Alors que Jacques Chirac est élu président de la République, son Premier ministre, Alain Juppé, lance le 15 novembre un plan d’austérité qui portera son nom. Le "plan Juppé" a pour objectif de réduire le déficit de la Sécurité sociale et de réformer le régime des retraites, notamment pour la fonction publique.

Comme aujourd’hui, l’exécutif doit faire face à une grande hostilité d’une partie de l’opinion publique et dès le 24 novembre, les travailleurs des services publics, visés par la réforme des régimes spéciaux, se mettent en grève. La paralysie de ces services essentiels bloque le pays. Pourtant, les grévistes obtiennent tout de même le soutien de l’opinion, ce qui a limité la pression sur les manifestants.

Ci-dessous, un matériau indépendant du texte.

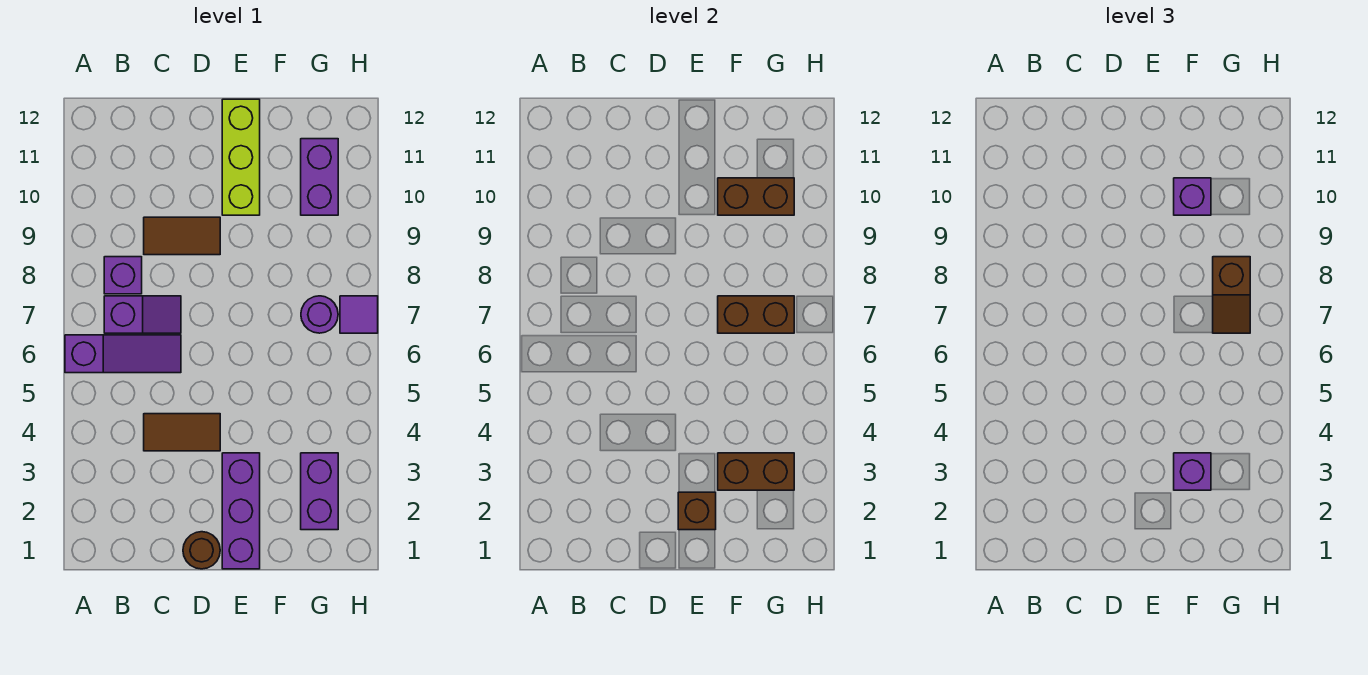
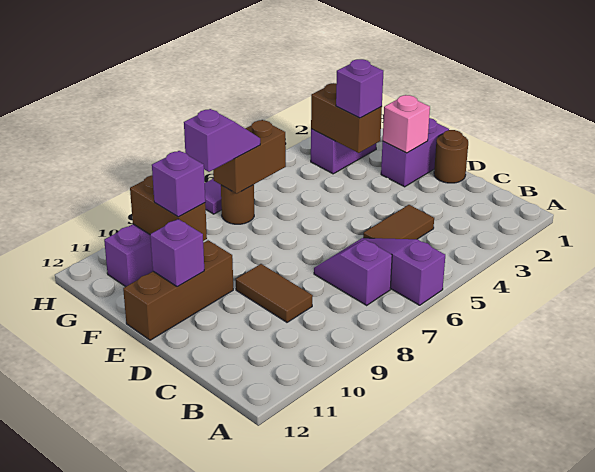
purple brick B8 level 1 -> purple brick E11 level 2
brown tile C4:D4 level 1 -> brown tile C4:C5 level 1
purple brick E1:E3 level 1 -> purple brick E1:E2 level 1
brown brick E2 level 2 -> pink brick E2 level 2
lime brick E10:E12 level 1 -> brown brick E10:E12 level 1
brown brick F7:G7 level 2 -> brown brick G6:G7 level 2
purple round brick G7 level 1 -> brown round brick G7 level 1
brown slope G7:G8 level 3 top 8 -> purple slope G7:G8 level 3 top 8

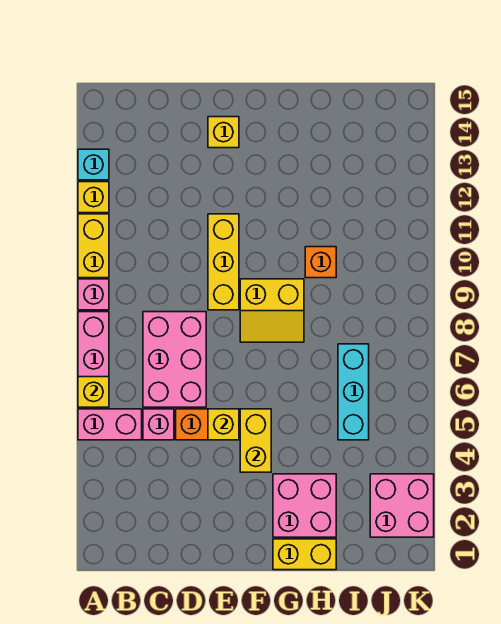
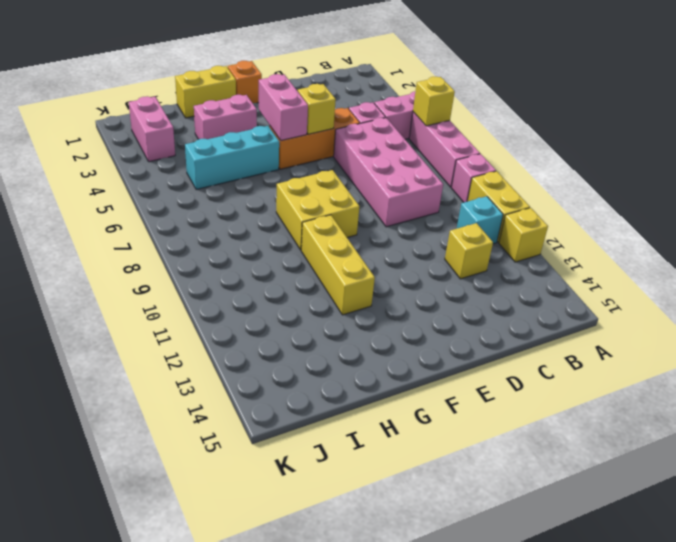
cyan brick A13 level 1 -> cyan brick B11 level 1
pink brick C6:D8 level 1 -> pink brick C6:D9 level 1
yellow brick E9:E11 level 1 -> yellow brick G10:G12 level 1
yellow brick E14 level 1 -> yellow brick C12 level 1
yellow brick F4:F5 level 2 -> pink brick F4:F5 level 2
yellow slope F8:G9 level 1 top 9 -> yellow brick F8:G9 level 1
pink brick G2:H3 level 1 -> pink brick G3:H3 level 1
orange brick H10 level 1 -> orange brick F1 level 1
cyan brick I5:I7 level 1 -> cyan brick G5:I5 level 1
pink brick J2:K3 level 1 -> pink brick J2:J3 level 1

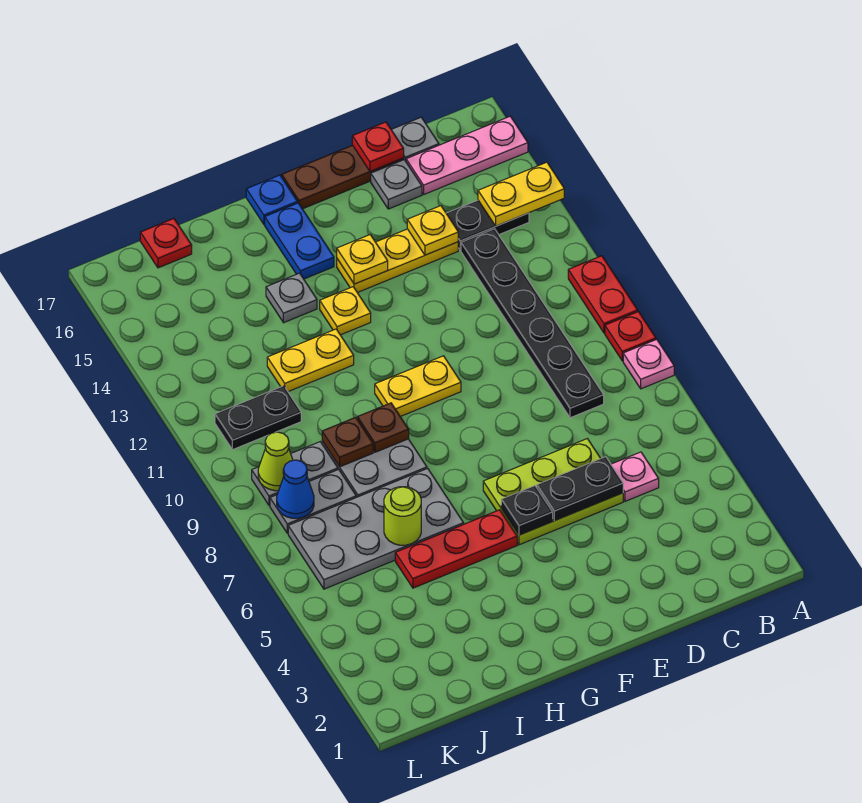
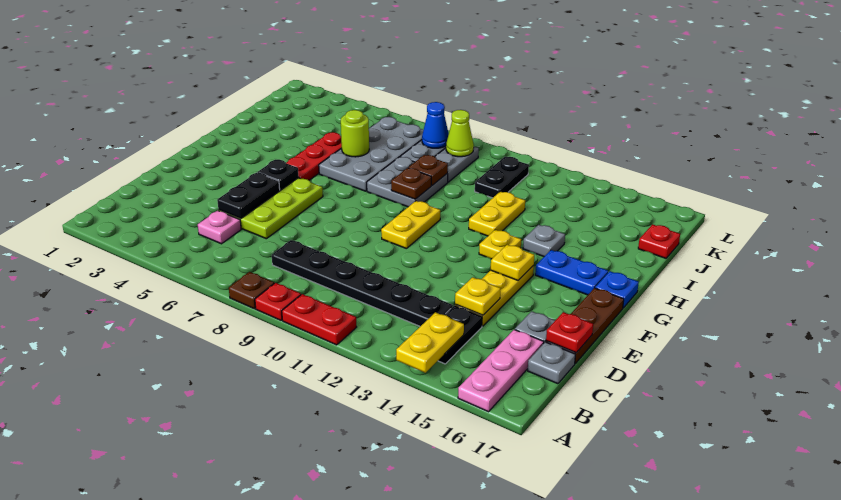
pink plate A8 level 1 -> brown plate A8 level 1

Le mouvement culminera le 12 décembre 1995 avec deux millions de manifestants dans toute la France, du jamais vu depuis Mai 68. Le 15 décembre, le gouvernement cède et retire sa réforme sur les retraites. Par contre, Alain Juppé tiendra bon sur la réforme de la Sécurité sociale et elle sera votée au Parlement.

2019-2020 : (encore) contre la réforme des retraites

Emmanuel Macron n’est pas à son coup d’essai en matière de réforme des retraites. En 2019, le Premier ministre Edouard Philippe dévoile le projet de réforme du président, qui avait été annoncé lors de sa campagne de 2017. Alors que la réforme ne prévoit pas de toucher à l’âge de départ ni au montant des pensions, elle reste impopulaire car elle supprime les régimes spéciaux, instaure un système à points et intègre une décote si le départ à la retraite se fait avant 64 ans.

Rapidement, de nombreuses manifestations et des grèves mettent des bâtons dans les roues du gouvernement. Finalement, le coup de grâce sera porté par la crise sanitaire au printemps 2020 qui interrompt l’examen de la loi et par la même occasion, le mouvement d’opposition.

Réforme des retraites en France / Grève toujours...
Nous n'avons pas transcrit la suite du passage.